Матье, только что преисполненный надежды, почувствовал, что неопределенная задача, вставшая перед ним, ему не по плечу. Душевные силы, на которые он ссылался, на поверку оказались недостаточными. Он чувствовал, как ноги его наливаются свинцом. Состояние истерзанного мальчика вселяло в него ужас. Ужас и необъяснимую нерешительность. Он еще раз произнес имя раненого. И опять на него обратился взгляд Другого... какой-то рассеянный взгляд.

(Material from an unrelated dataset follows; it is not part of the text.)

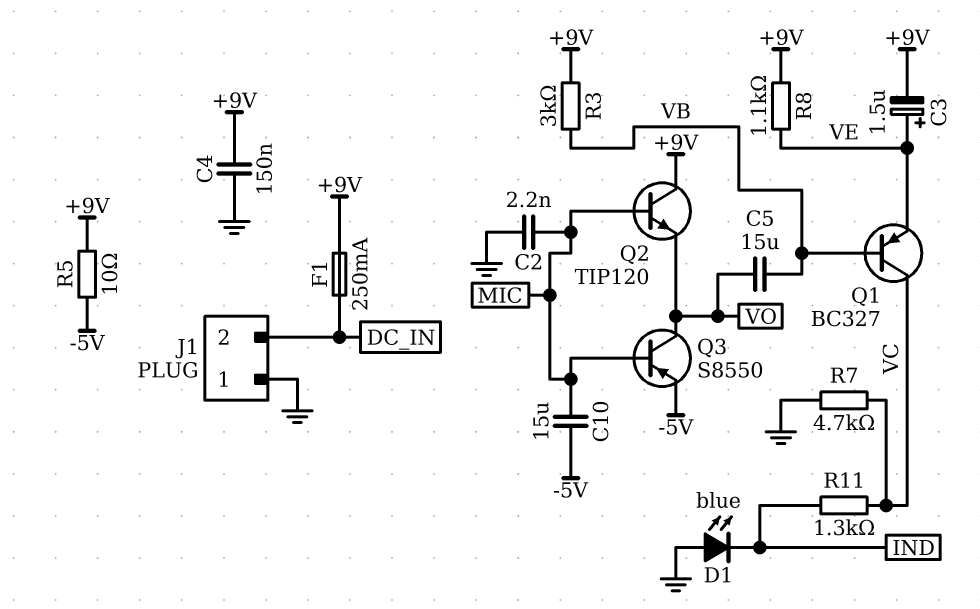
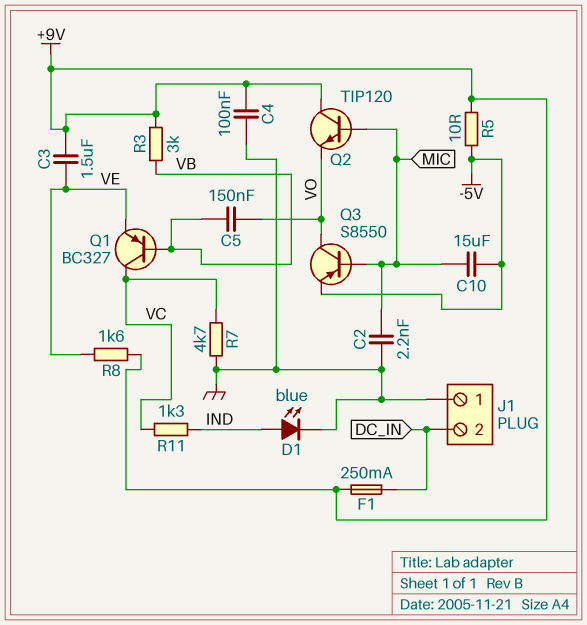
C3: 1.5uF (plus VE, minus +9V) -> 1.5uF (+9V, VE)
C4: 150nF (+9V, GND) -> 100nF (+9V, GND)
C5: 15uF (VB, VO) -> 150nF (VB, VO)
D1: LED blue (A GND, K IND) -> LED blue (A IND, K GND)
R8: 1.1k (+9V, VE) -> 1.6k (+9V, VE)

- Малыш Матье - я сейчас сбегаю на улицу, очищу руки снегом, а потом попробую обработать твою рану.
- Вы не вправе отсюда выйти. Да и не сможете, - ответил мальчик твердо. - Чтобы прикасаться к ране, ваши пальцы достаточно чисты. Даже немытые они чище, чем гангренозная кровь. Вам, верящему в то, что вы взяли на себя некие расплывчатые обязательства, очень хочется вернуть мои внутренности на место. Но зачем? Вами движет только упрямство. Все же я не в силах вам помешать, так как вы старше. Я буду вести себя смирно.
«Что бы я ни предпринял, все делается с небрежением», - вздохнул Матье. Почти невыносимым усилием воли он попытался сконцентрировать духовные силы, но хладнокровное сопротивление мозга свело его попытку на нет. Ему все еще не удавалось раскрыть непритязательную тайну этой встречи, этого часа, этого места. Сложный аппарат из плоти, крови, нервов - его тело, его достояние, в котором он находился - отказывался повиноваться. Только свои дрожащие руки он еще ощущал. Он чувствовал головокружение - от того первого страха, который предшествует страху неизмеримому, бездонному. С нечеловеческой решимостью он вновь начал говорить. Каждое слово ему приходилось вырывать у своего меркнущего сознания. И все равно получался лишь жалкий лепет:
- Я попытаюсь... вывалившееся из твоего тела... вернуть обратно. Пожалуйста... не кричи... и постарайся не двигаться...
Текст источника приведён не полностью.